What is needed →
Retype, word for word, every line of the records below starting at the one that contains "text: (985, 1817) -> (1104, 1824), moved" and ending at the one that contains "text: (779, 1885) -> (817, 1905), moved"; include both of those lines and nothing more.

Data →
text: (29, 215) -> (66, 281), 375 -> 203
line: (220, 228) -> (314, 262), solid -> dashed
---
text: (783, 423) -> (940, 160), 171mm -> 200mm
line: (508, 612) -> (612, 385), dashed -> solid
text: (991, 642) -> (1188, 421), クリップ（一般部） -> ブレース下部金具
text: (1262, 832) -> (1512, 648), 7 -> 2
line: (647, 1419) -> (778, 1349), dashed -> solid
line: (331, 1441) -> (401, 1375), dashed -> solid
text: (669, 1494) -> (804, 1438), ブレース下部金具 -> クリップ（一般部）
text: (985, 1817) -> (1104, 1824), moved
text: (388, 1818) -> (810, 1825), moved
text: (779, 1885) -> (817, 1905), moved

Answer for this exercise →
text: (985, 1817) -> (1104, 1824), moved
text: (388, 1818) -> (810, 1825), moved
text: (779, 1885) -> (817, 1905), moved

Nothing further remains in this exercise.